Re: 528章 修復 ( No.779 )
日時: 2013/03/20 19:02
名前: 白黒 ◆QpSaO9ekaY (ID: H6B.1Ttr)
参照: http://www40.atwiki.jp/altair0/pages/308.html

「……戻って、プリン」
 プリンの恩返しとファントマの熱風。どちらも攻撃を決めれば相手を倒せるという状況。一瞬の差で決まる勝負を制したのは、ファントマだった。

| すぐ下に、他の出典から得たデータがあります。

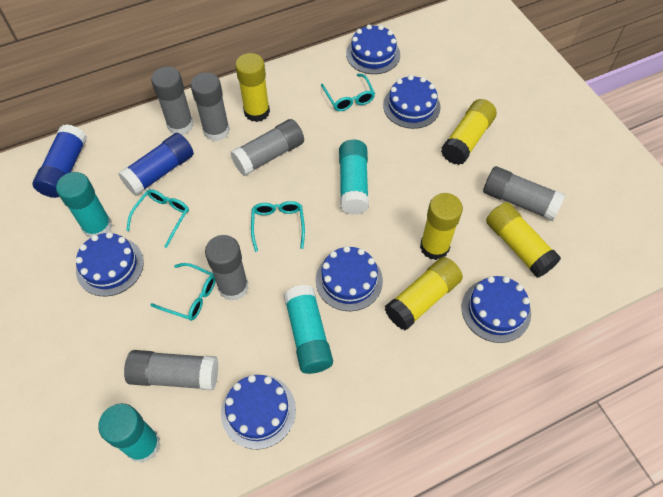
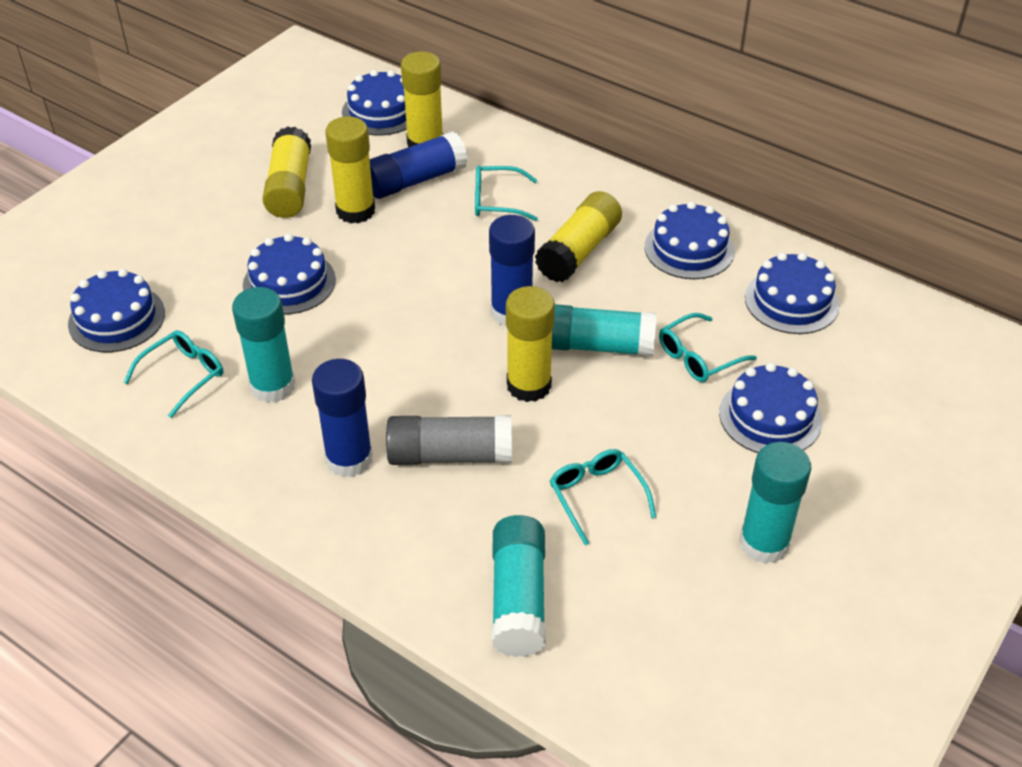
blue glue stick: 2 -> 3
grey glue stick: 6 -> 1

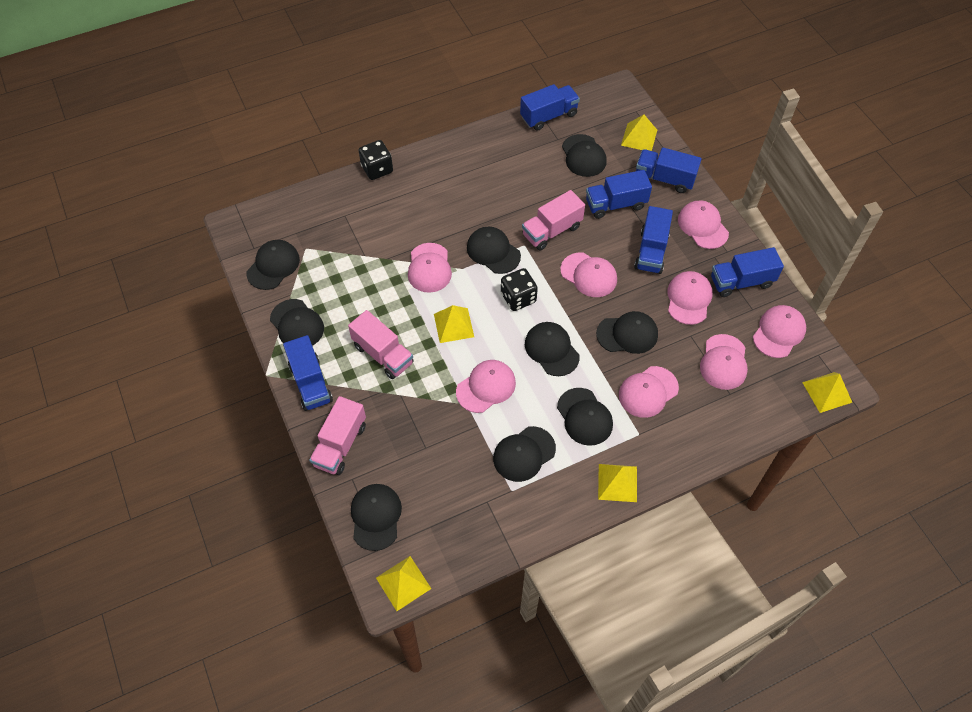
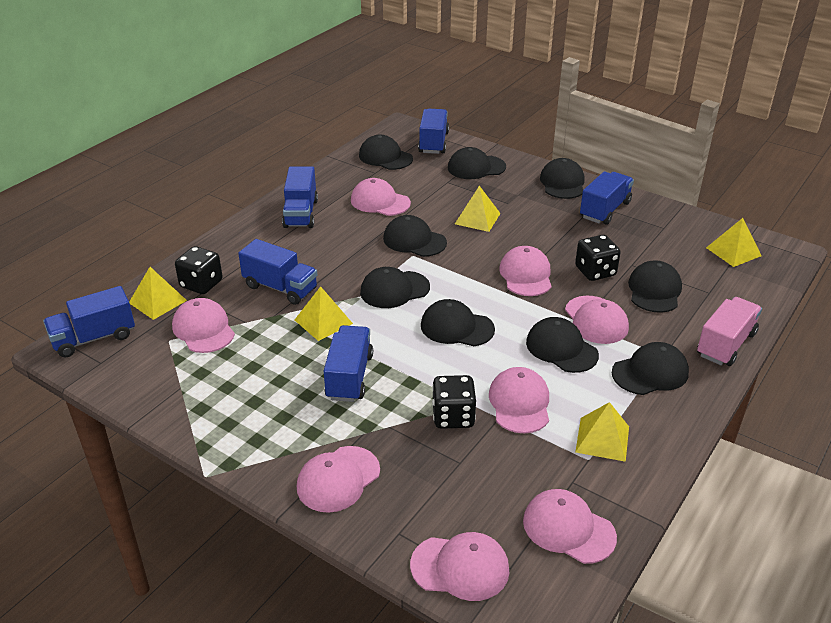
black dice: 2 -> 3
pink truck: 3 -> 1

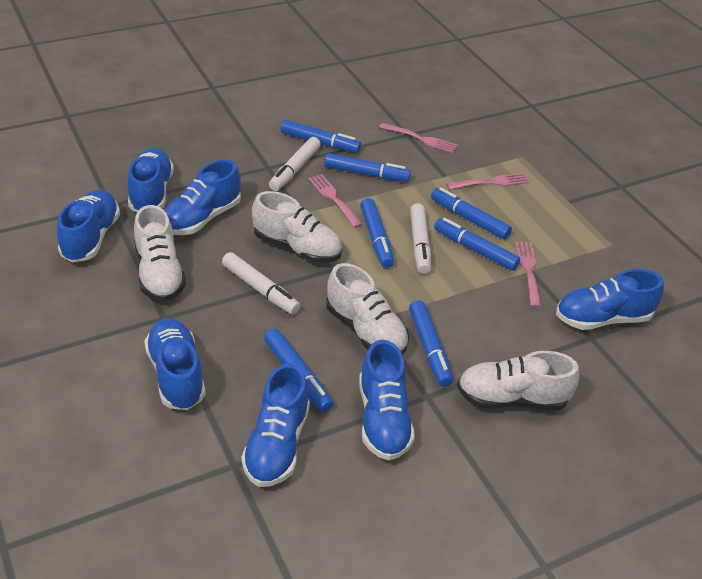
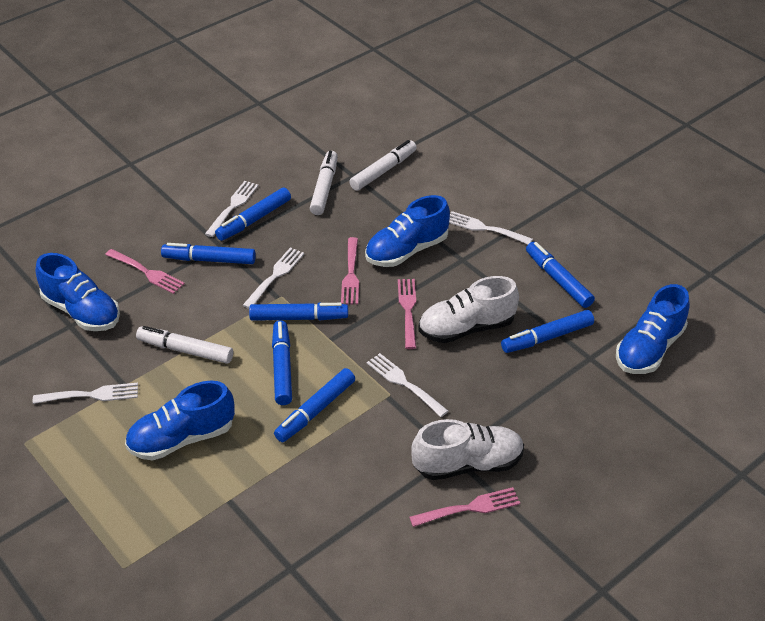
blue shoe: 7 -> 4
white fork: 0 -> 5
white shoe: 4 -> 2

 リオはプリンをボールに戻し、次のボールを手に取った。
「次はあなたよ、リーフィス!」
 リオが次に繰り出すのは、観葉ポケモン、リーフィス。
 植物の体はガラス鉢に守られており、分類通り観葉植物のような出で立ちのポケモンだ。
 エレクトロはそんなリーフィスに反応を示した。
「おや? そのリーフィス……鉢は修復したのですね」
「まあね。粉々に粉砕されたから随分時間が掛かっちゃったけど、なんとかこの時までには間に合ったわ」
「刺々しいですね。根に持っていらっしゃいましたか」
「恨みを買ってないとでも思った?」
「まさか」
 そんなやり取りの後、両者は動き出す。
「ファントマ、熱風!」
「リーフィス、大地の怒り!」
 ファントマが放つ熱風を、リーフィスは土砂を噴出して防御。一緒に高級そうなテーブルやカーペットが吹き飛んで行ったが、今更気にするほどのものではないだろう。
「大成長!」
 リーフィスは熱風を防ぐと、今度は無数の根っこを呼び出してファントマを攻撃。ファントマを絡め取り、動きを止めた。
「もう一度、大成長!」
 さらに植物を呼び出し、ファントマに叩き付ける。効果はいまひとつだが最初の大成長で特攻が上がり、そうでなくともプリンとのバトルで消耗していたファントマは、その攻撃で戦闘不能となった。
「ふむ……まあ、こんなところでしょう。戻りなさい、ファントマ」
 エレクトロは何と言うこともなく、ファントマをボールに戻した。
「さて、相手がリーフィスならこちらのポケモンは決まっています。今日の私は調子がいい。過去最大の解放率で、お相手しますよ」
「最初からそのつもりだったけどね。最高状態の貴方を倒さないと、それは相手を倒したことにはならない」
「左様でございますか……では。戦の時間です、ハッサム!」
 エレクトロが次に繰り出すのは、鋏ポケモン、ハッサム。
 赤い鋼鉄の体を持ち、両手には目玉模様のある鋏。背中には薄い翅がある。
「ハッサム、今度は修復が不可能なほどに破壊して差し上げましょう。ぶち壊す!」
 ハッサムは地面を蹴って飛び出し、リーフィスに接近。そして凄まじい勢いで鋏をリーフィスのガラス鉢に叩き付けた。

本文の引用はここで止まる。